2. Food-borne disease: Some microbes cause spoilage and food poisoning.

a. In food intoxication, damage is done when the toxin is produced in food, is ingested, and then acts on a specific body target; examples are staphylococcal and clostridial poisoning.

b. In food infection, the intact microbe does damage when it is ingested and invades the intestine; examples are salmonellosis and shigellosis.

3. Precautions for food:

a. Microbial growth that leads to spoilage and food poisoning can be avoided by high temperature and pressure treatment (canning) and pasteurization for disinfecting milk and other heat-sensitive beverages.

b. Refrigeration and freezing inhibit microbial growth.

c. Irradiation sterilizes or disinfects foods for longer-term storage.

d.
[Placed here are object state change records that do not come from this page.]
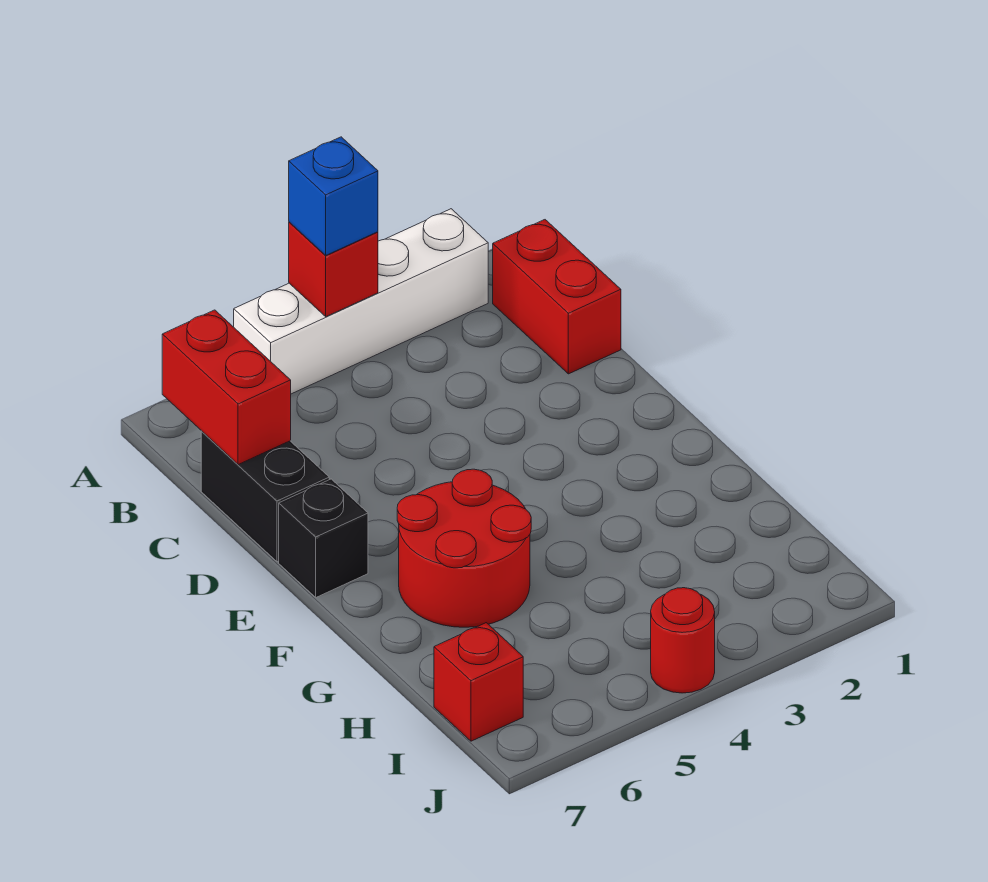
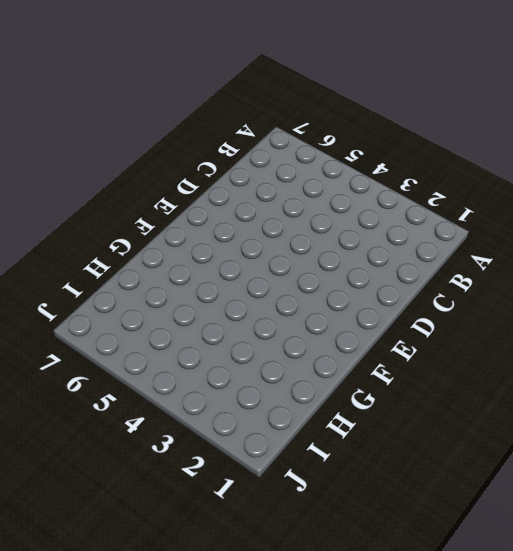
none -> white brick A2:A5 level 1
none -> red brick B1:C1 level 1

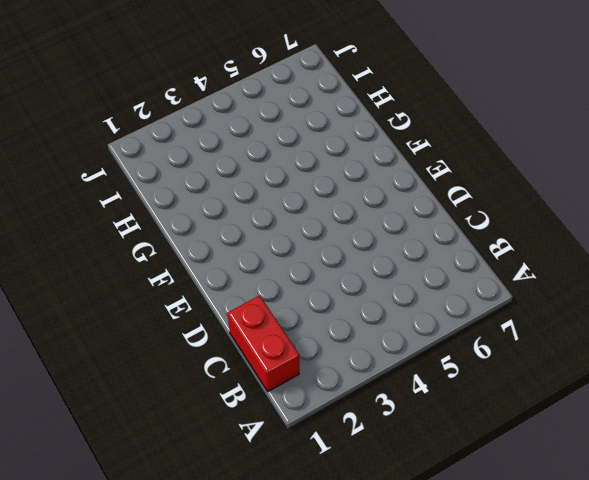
none -> white brick A2:A5 level 1
none -> black brick C7:D7 level 1

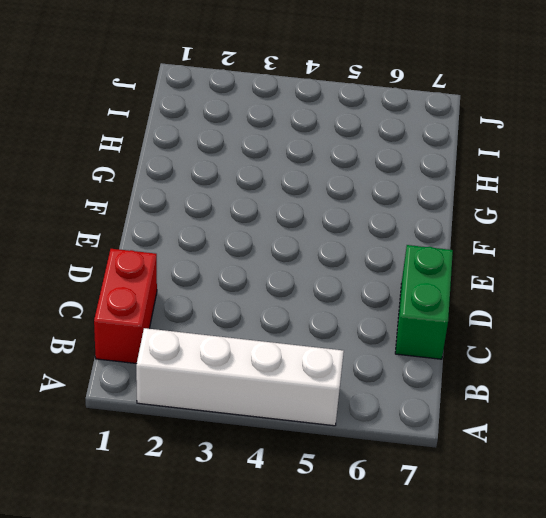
green brick C7:D7 level 1 -> black brick C7:D7 level 1
none -> black brick E7 level 1
none -> red round brick F5:G6 level 1

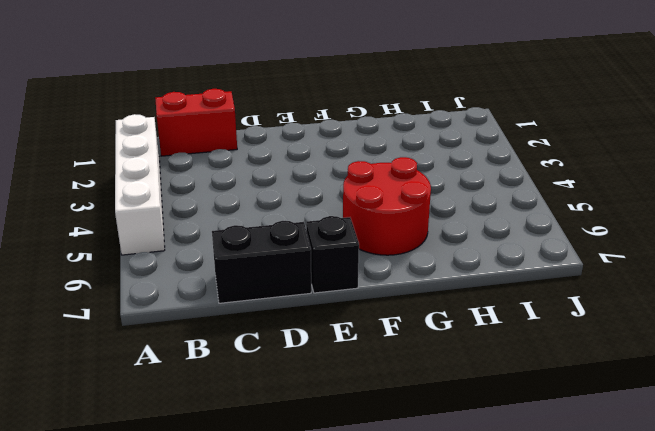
none -> red brick I7 level 1
none -> red round brick J4 level 1

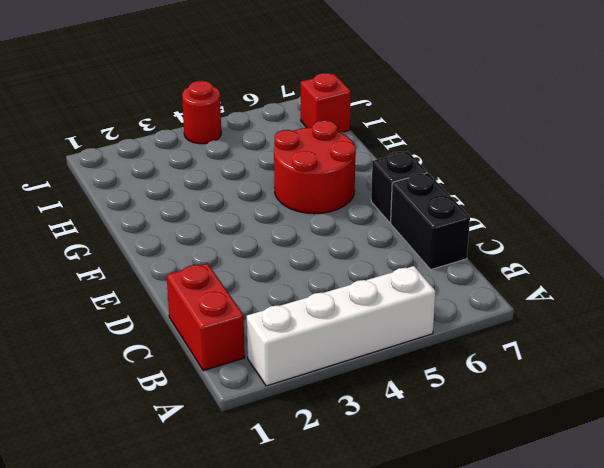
none -> red brick A4 level 2
none -> red brick B7:C7 level 2

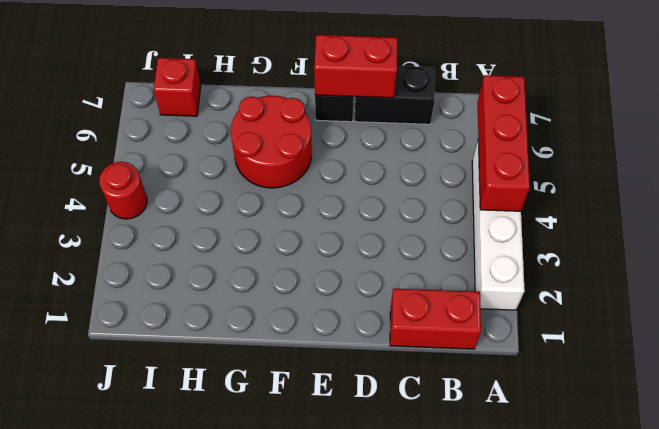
red brick A4:A6 level 2 -> red brick A4 level 2
red brick D7:E7 level 2 -> red brick B7:C7 level 2
none -> blue brick A4 level 3

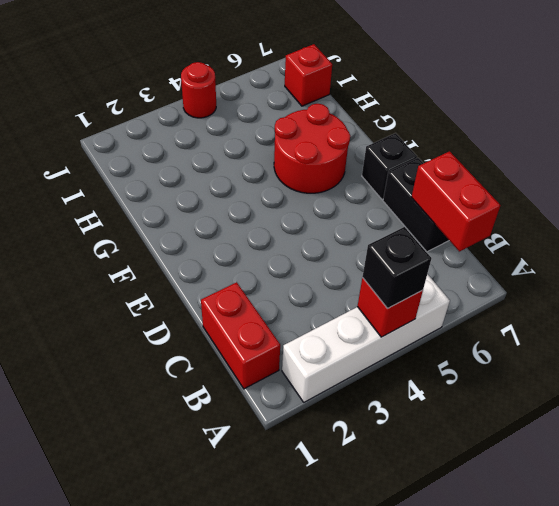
black brick A4 level 3 -> blue brick A4 level 3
Alternative preservation methods include additives (salt, nitrites), treatment with ethylene oxide gas, and drying.

B. Industrial Microbiology

1. Industrial microbiology involves the large-scale commercial production of organic compounds such as antibiotics, vitamins, amino acids, enzymes, and hormones using specific microbes in carefully controlled fermentation settings.

2. Microbes are chosen for their production of a desired metabolite; several different species can be used to biotransform raw materials in a stepwise series of metabolic reactions.

3. Fermentations are conducted in massive culture devices called fermentors that have special mechanisms for adding nutrients, stirring, oxygenating, altering pH, cooling, monitoring, and harvesting product.

4. Plant organization includes downstream processing (purification and packaging).